小田菜摘さんがまた新シリーズをお書きになっている〜
小田菜摘さんといえば、宮廷の女官ものがとっても本格的。楽しく読んでおります。
『大江こう子』シリーズは平安時代の内侍司に務める掌侍ですが、これは時代が下って、多分大正時代あたり。
そういえば大河ドラマ『光る君へ』で、ロバート秋山さん演じる藤原実資が、帝の体調が悪いことの原因究明に内侍司に出向くシーンがありました。そこで「私たちを疑うなんて」と女たちに総スカンをくらってましたな
内侍司といえばバリキャリの巣窟ではないですか。この女たちを敵に回したらおっかないですよ〜〜
さて、この本です。
「たぶん大正時代あたり」と言ったのは、設定が架空の世界だからなんですね。
御一新から50年くらい経った時代であり、先帝が突如崩御されて即位した今上帝は、まだ13歳。そのため、義理の伯母である涼宮梢子内親王が摂政宮としてお立ちになられています。
この涼宮さまがカッコいいんだな〜!まるで宝塚の男役のように、背が高くて少し男っぽい口調ながら凛として品があって。
華族女学校を卒業して、母親に無理やり中年の子持ちやもめと見合いをさせられそうになった妃奈子は、かつて宮中の女官であった大叔母に勧められ、逃げるように女官の採用試験を受け合格。
妃奈子は外交官であった父に帯同してロンドンやパリで暮らした帰国子女です。語学力は誰にも負けないけれど、外国育ちが災いして、帰国した後は
「賢しら」
「生意気」
などと言われ、婦人は出しゃばらず従順であることを強いられる苦痛の日々でした。
実の母にすら「エクセントリック」などと形容される妃奈子が、どこよりも古いしきたりを重んじる宮中の女官に?
無事にやっていけるのか?
という、女のお仕事&ちょっぴり恋愛の小説でした。
妃奈子は涼宮の侍官である高辻というイケメンとほんのりイイ感じけれど恋というよりは、宮中女官という特殊な世界で右往左往しながら自分のアイデンティティを見つける、キャリアウーマン的な題材の方が強いし、興味深かったです。ちなみに妃奈子の役職は命婦見習いです。
女だらけの古めかしい世界である宮中の女官は、人間関係からしてタイヘン。苦労は多いけど、妃奈子が鬱々としていた「婦人は出しゃばらず、従順に」という世間一般の価値観に比べたら、なんと皆誇りを持って生き生きと働いていることか。

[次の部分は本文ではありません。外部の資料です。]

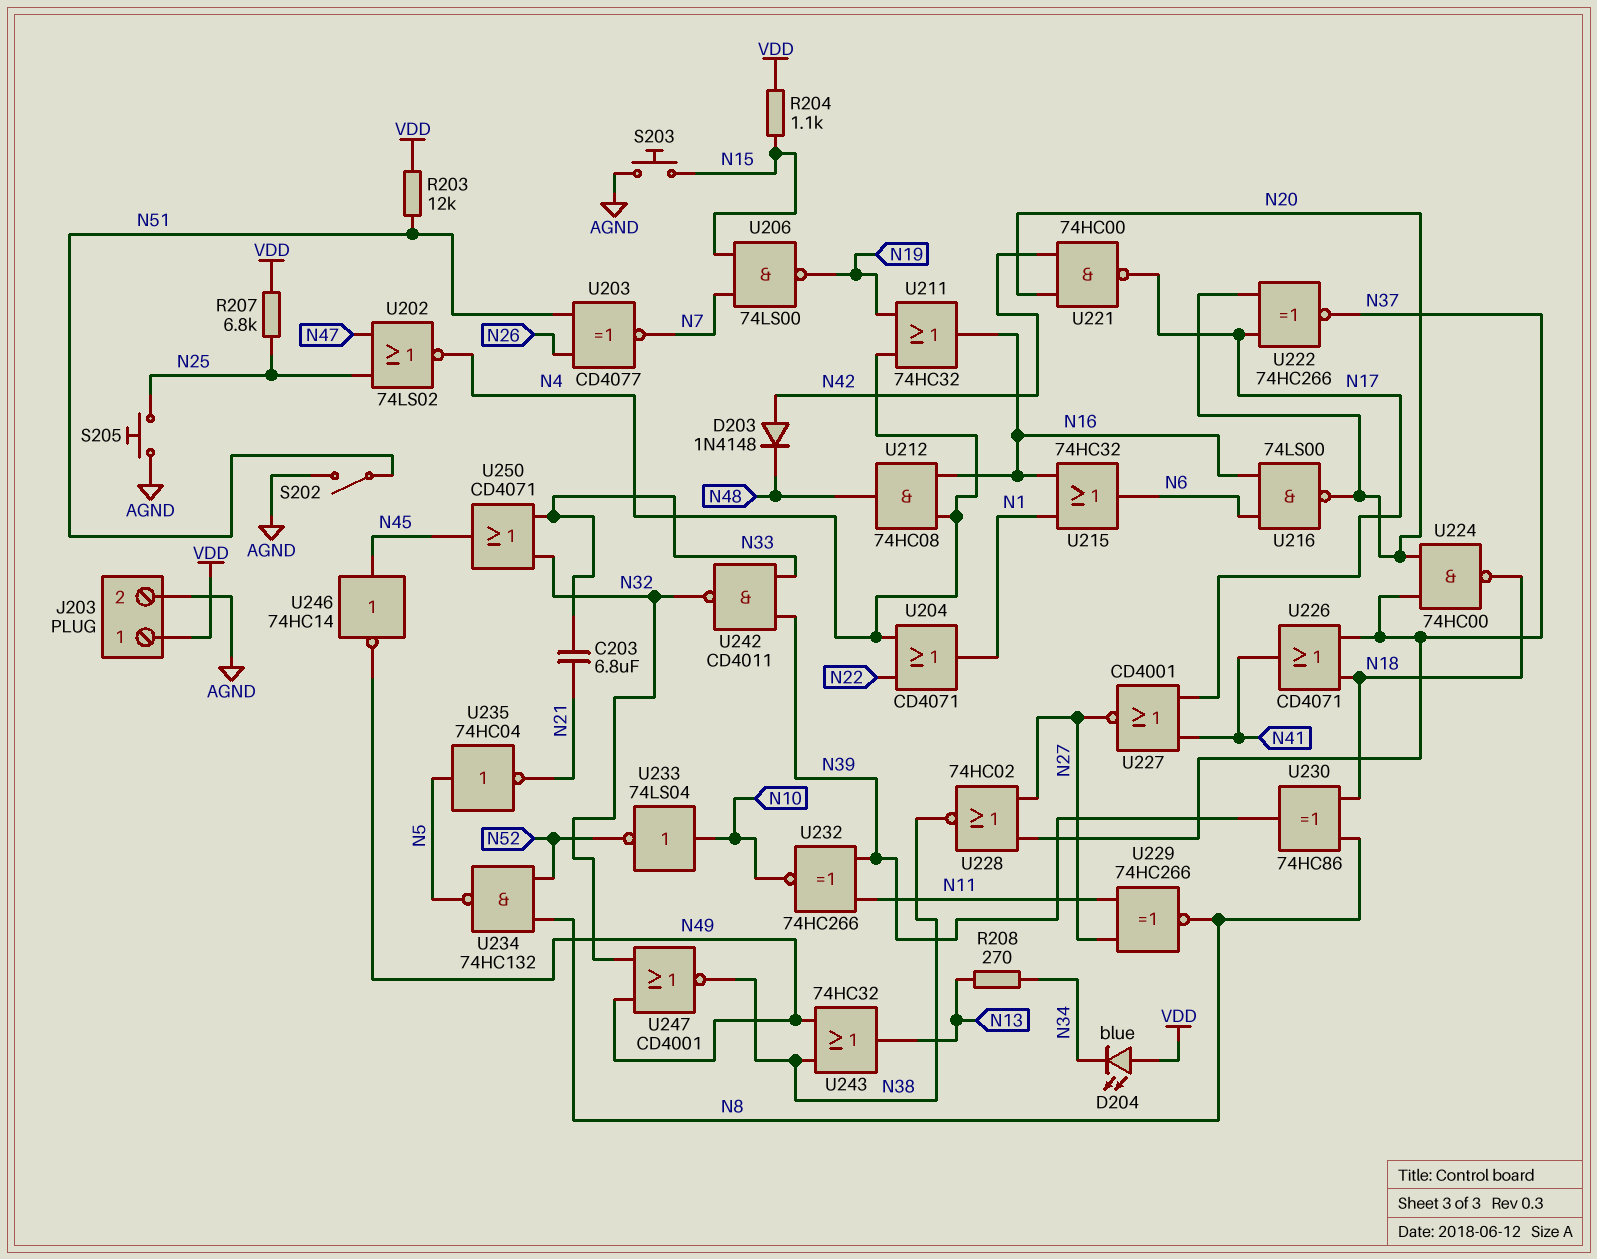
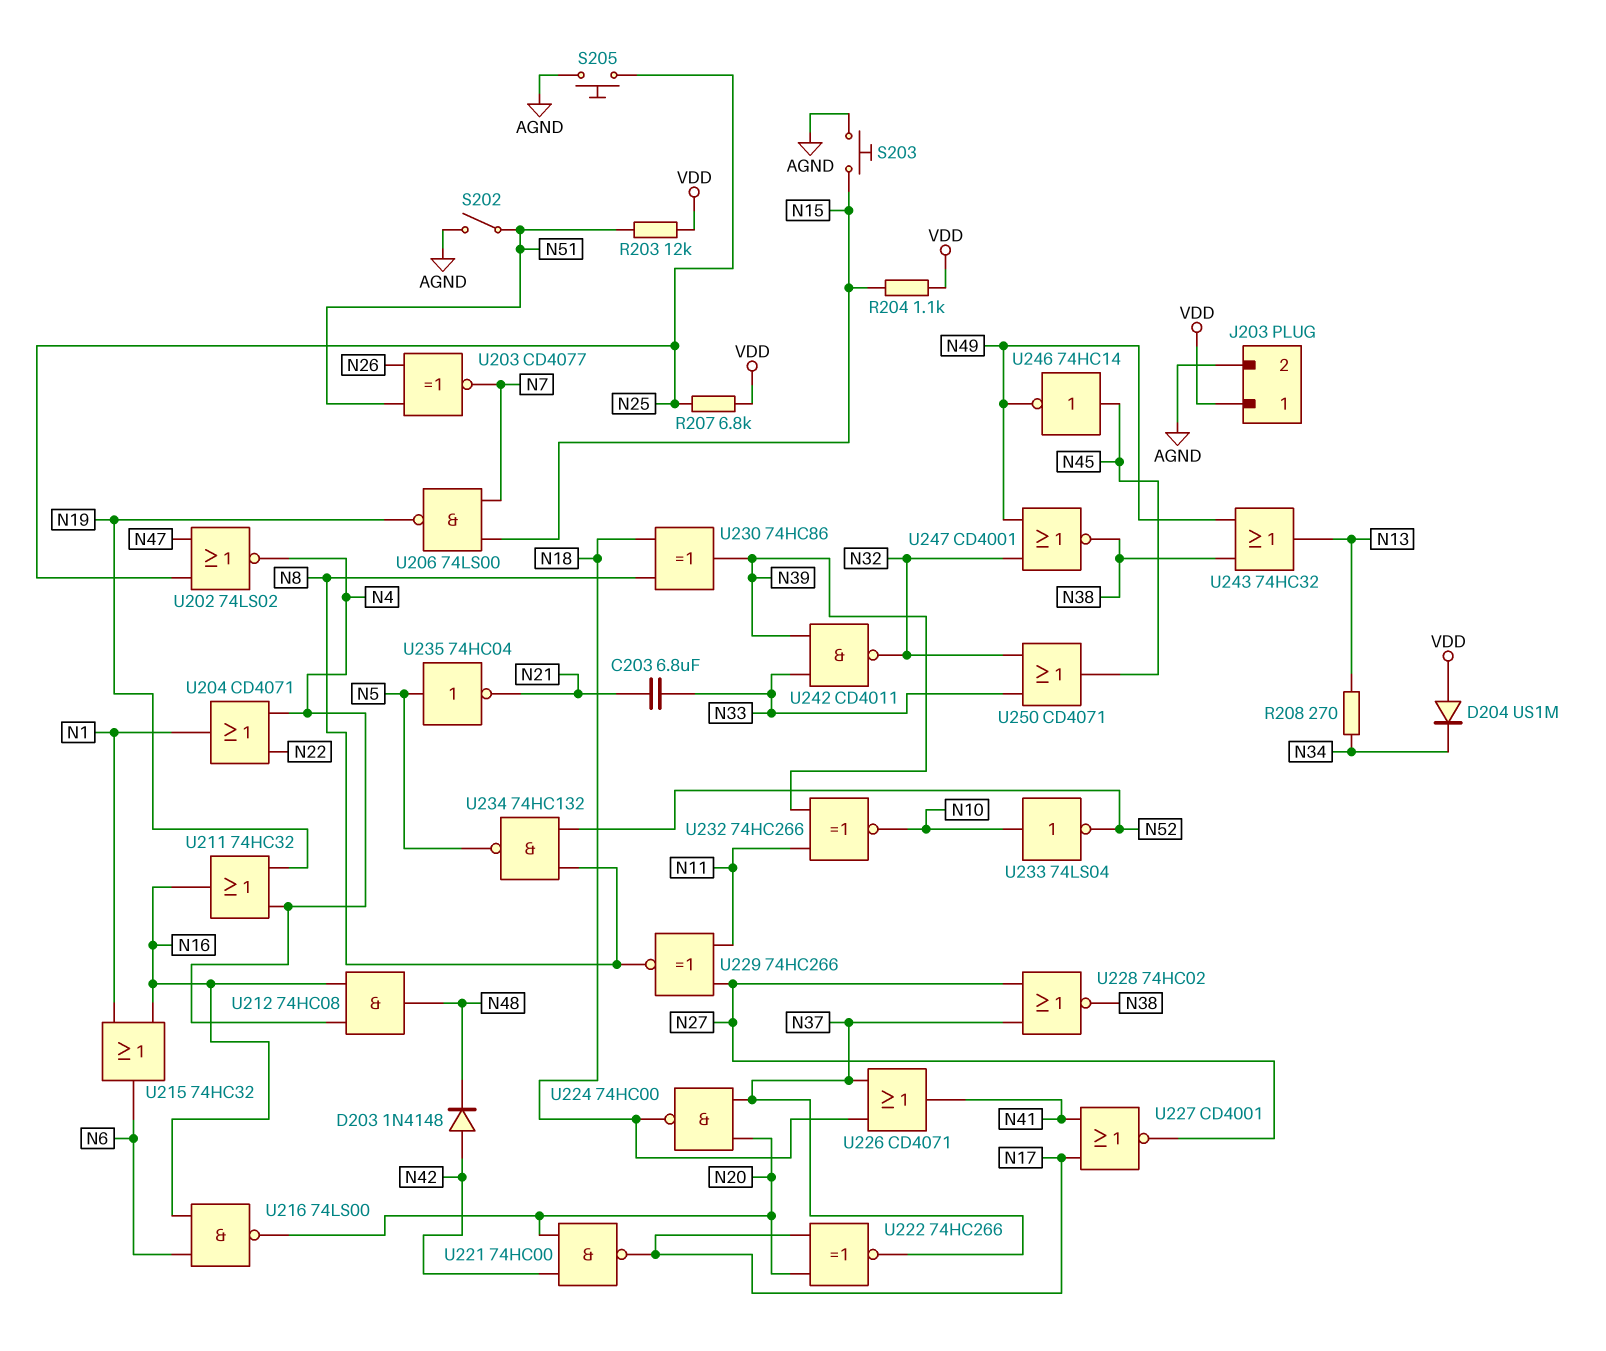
D204: LED blue (A VDD, K N34) -> diode US1M (A VDD, K N34)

妃奈子は女官の仕事を通して、自分を苦しめていた元凶は、母との関係だったことに気づきます。
ここらへんは、同じく若い娘を持つ母として、読んでいて胸が痛くなる箇所だったなー
「あんたのお母さんは、あんたの幸せなんて望んでいない」
そうかもしれない・・・のね?
娘のために良かれと思ってしていることは、実は自分の見栄とか世間体とか、もしくは娘に対する嫉妬だったりすることもあるわけね
この本はほんとに心理描写が繊細かつ巧みで、主人公が悩み葛藤する様子に共感することが多いのです。

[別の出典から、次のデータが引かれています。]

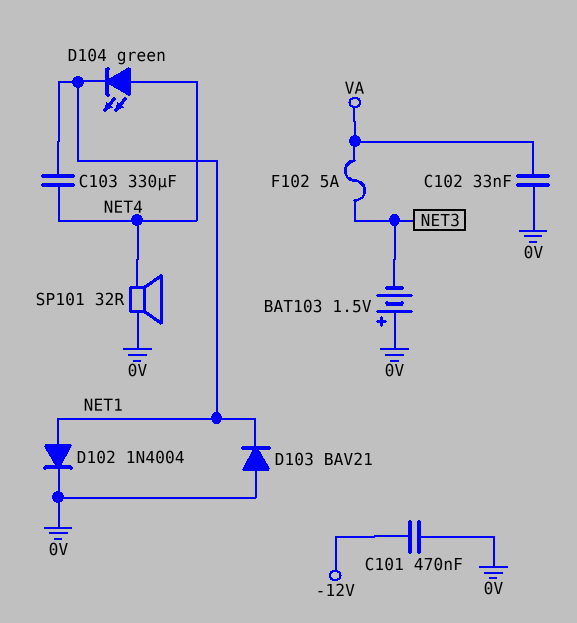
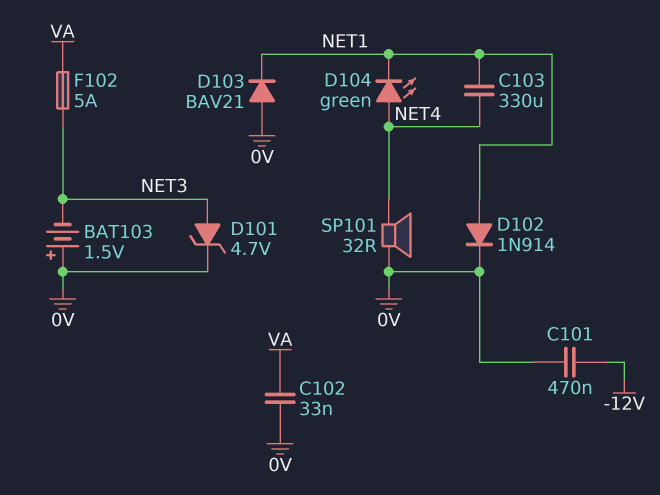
D101: none -> zener 4.7V (A NET3, K 0V)
D102: diode 1N4004 (A NET1, K 0V) -> diode 1N914 (A NET1, K 0V)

自分が娘に対してもそうだし、娘である自分が母との関係を思い出してみたりなどして、だいぶ印象深い一冊となりました。
〜おまけ〜
明治政府のことをよく知りたくて買った!!
資料集的に使っています。
大久保利通時代の内務省。
絶大な権力すぎてやべーなと思った。
それもそうだけど、内務卿は体がいくつあったらこんな激務をこなせるんだ?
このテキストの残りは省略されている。